In the eighteenth-century, inspired craftspeople made Chelsea’s porcelain famous worldwide. One hundred years later, the area was a hotbed for progressive art and literature. In the sixties and punk era, its avant-garde visionaries defined fashion on King’s Road.

Today, it’s plays host to the boutiques, galleries and workshops of designers, artisans, and creative game-changers. Old Chelsea’s inherent creative spirit makes it a perpetually stimulating place to call home.


The first-ever porcelain factory in England began production in Chelsea around 1745 on the site of 26–30 Old Church Street. Under the directorship of Nicholas Sprimont, it received royal patronage and led the country’s porcelain revolution.

Nicholas Sprimont was a goldsmith from Liège in Belgium. His championing of an English porcelain factory, in the vein of successful European producers, Meissen and Sèvres, was a risky venture. But Sprimont aimed high, making sumptuous ornaments and tableware for only the wealthiest clients and even taking commissions from the King, George III. Such was Sprimont’s entrepreneurial spirit that he once wrote to the government asking them to cease foreign porcelain imports to give the English a break.

Chelsea porcelain is known for its playful and colourful depictions of the natural world, and this distinctive style is Sprimont’s legacy. Queen Elizabeth The Queen Mother was an avid devotee of its botanical tableware, and many pieces remain in the royal collection.

Manolo Blahnik

Few people can boast their street has a Manolo Blahnik store, and the original at that. For almost 50 years, the inimitable shoe designer’s first retail premises have stood at 49–51 Old Church Street, and it’s a place of dreams and legend.

When Manolo first came to London in 1969, the building was the home to fashion brand Zapata, to which the young creative sold his first designs. His success was rapid and spectacular, creating shoes for fashion luminaries Ossie Clark, Jean Muir, and Zandra Rhodes.

In 1971, Blahnik decided to buy the Chelsea property and launch his eponymous brand. Those early years were a magical period. Manolo never left his shop, and it became like a private club. Drawn by the designer’s magnetic personality, the beautiful and famous would drop in just to hang out. Marianne Faithfull, Bianca Jagger, Paloma Picasso, David Bowie, Rupert Everett, and David Hockney were regular customers.

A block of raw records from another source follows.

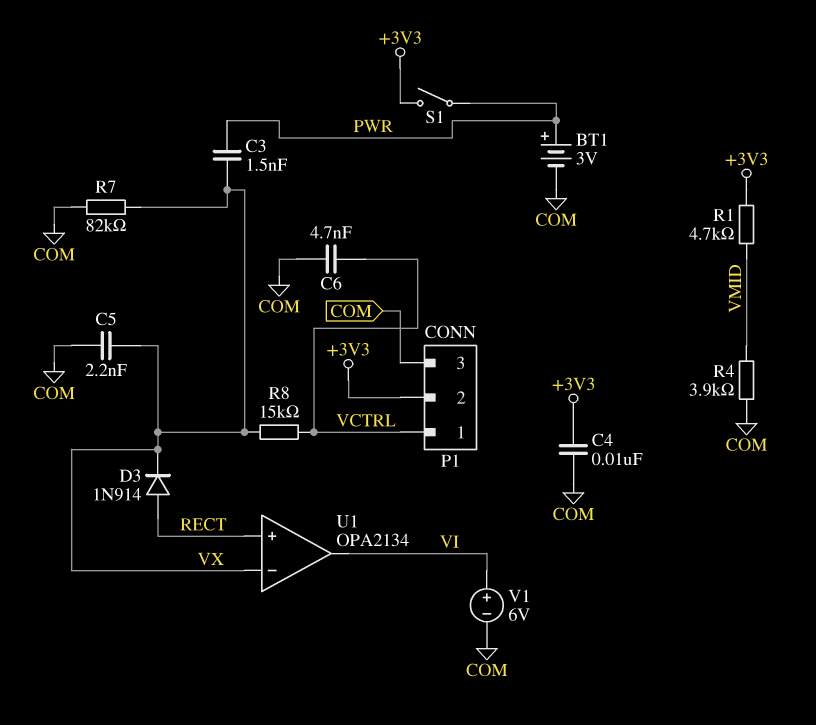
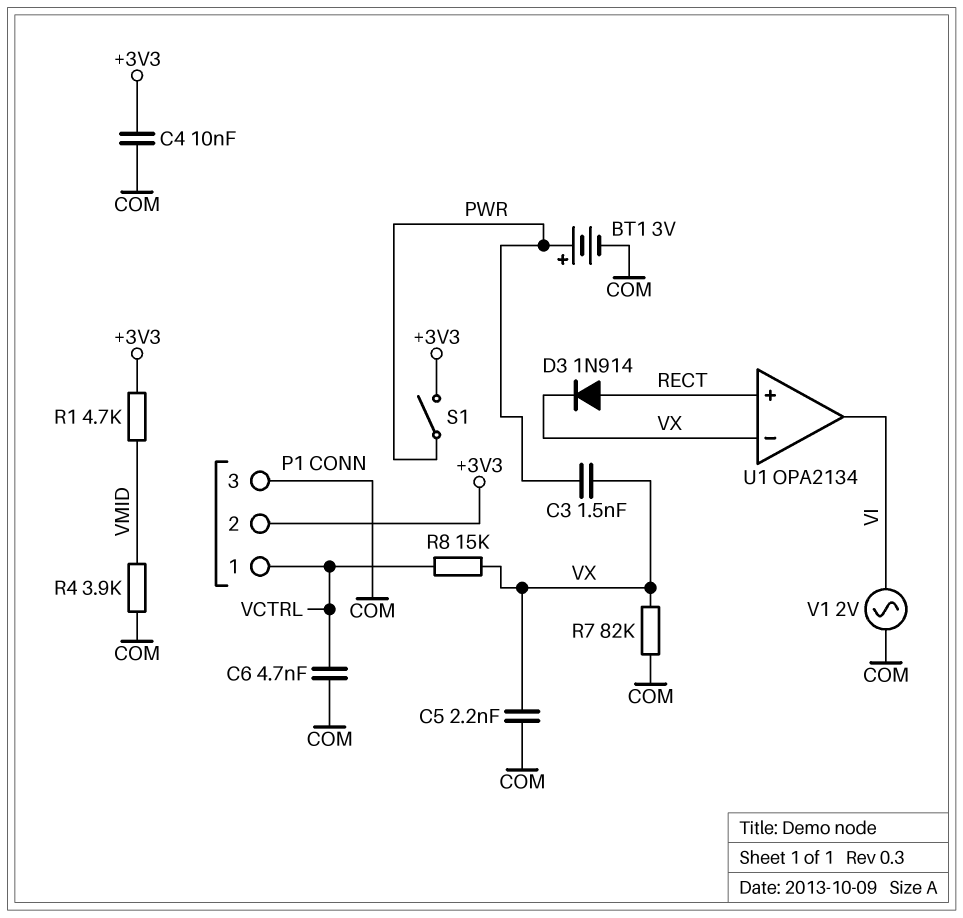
V1: 6V (plus VI, minus COM) -> AC 2V (COM, VI)

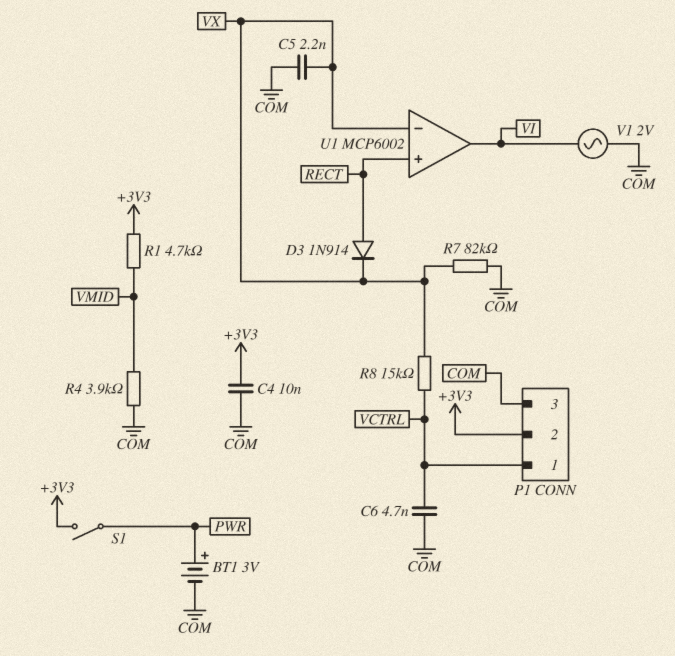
C3: 1.5nF (PWR, VX) -> none
U1: OPA2134 -> MCP6002

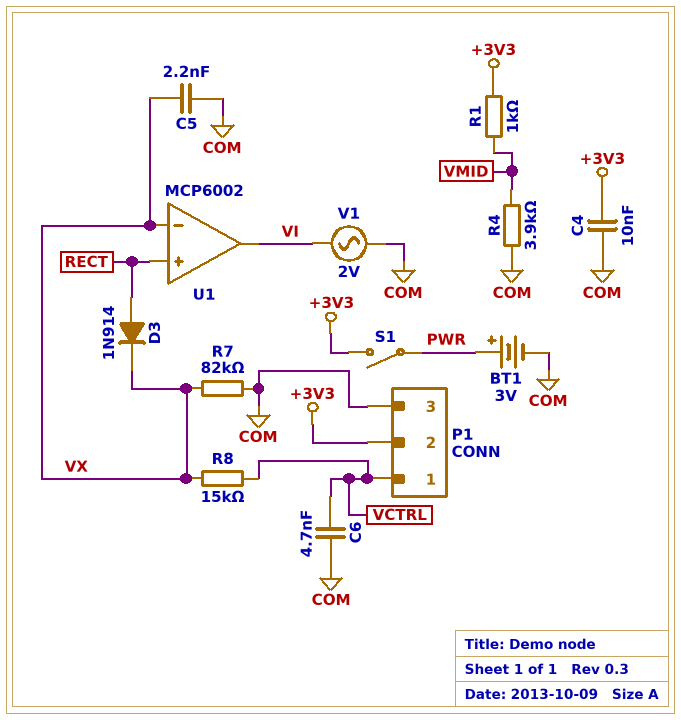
R1: 4.7k (+3V3, VMID) -> 1k (+3V3, VMID)

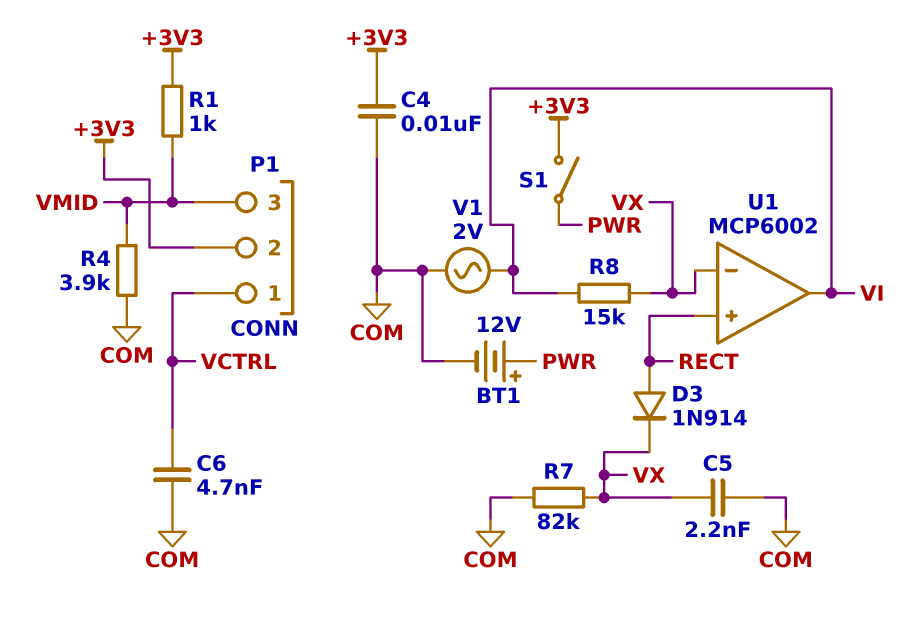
BT1: 3V (plus PWR, minus COM) -> 12V (plus PWR, minus COM)
P1 pin 3: COM -> VMID
R8: 15k (VCTRL, VX) -> 15k (VI, VX)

Today, Manolo Blahnik continues to be the must-have shoe label for models, film stars, fashion editors, and all discerning women the world over. And, while the brand now has 17 flagship stores globally, Manolo is very much in touch with his roots; the Old Church Street boutique remains the creative heart of the empire. With such a heritage, it’s hard to imagine a finer neighbour, especially when a new pair of heels are required.

Chelsea Arts Club

Nothing exemplifies the area’s bohemian and artistic leanings like the Chelsea Arts Club. It’s a world-famous HQ for creatives and freethinkers. The parties are legendary.

The club was founded in 1891 by a local group of artists, led by the painter James Abbott Mcneill Whistler. It began its life on King’s Road, but in 1901 the members purchased its current home at 143–145 Old Church Street. In those early days, Chelsea was London’s artistic hub.

Today, the club has over 2,400 members, including painters, sculptors, architects, writers, poets, actors, musicians, dancers, filmmakers and photographers. But membership remains extremely exclusive and is bound by a strict election process. Finding the club isn’t quite as tricky; it’s impossible to miss the exuberant murals that envelop its facade.


During the late 1960s and early 1970s, this small recording studio in a former dairy at 46a Old Church Street was the epicentre of the emerging folk-rock scene.

Sound Techniques opened its doors in 1965 in, what was about to become, the hip district of Chelsea. It was the brainchild of engineers Geoff Frost and John Wood. Their mastery of sound, the ‘happening’ location, and the studio’s chilled vibe quickly made it the place to record, producing some of the finest British recordings of the era. Important artists and bands who made seminal albums there include Nick Drake, John Martyn, Pink Floyd, Fairport Convention and Jethro Tull.

While its influence is not widely appreciated, to those who know, it’s a legendary studio, recently immortalised in the feature-length documentary, The Parts You Don’t Hear.


The Irish novelist, playwright and poet is one of the best-known Victorian personalities and most illustrious Chelsea residents. We wrote many of his most lauded works at his family home of 34 Tite Street.

Tite Street has been home to many celebrated names in the worlds of art and literature, of which Wilde is probably the most notable. His residence here between 1854 and 1900 is now proudly commemorated by a blue plaque. And it’s this period that saw him reach the height of his fame. It’s where he wrote many of his most well-known works, including The Picture of Dorian Gray and The Importance of Being Earnest.

Of course, Wilde is renowned as much for his flamboyance as for his literary works, and the house perfected reflected his persona. Parts of the interior decoration, which some visitors of the time are noted as calling ‘bizarre’, were undertaken by the artist Whistler, another characterful Chelsea denizen.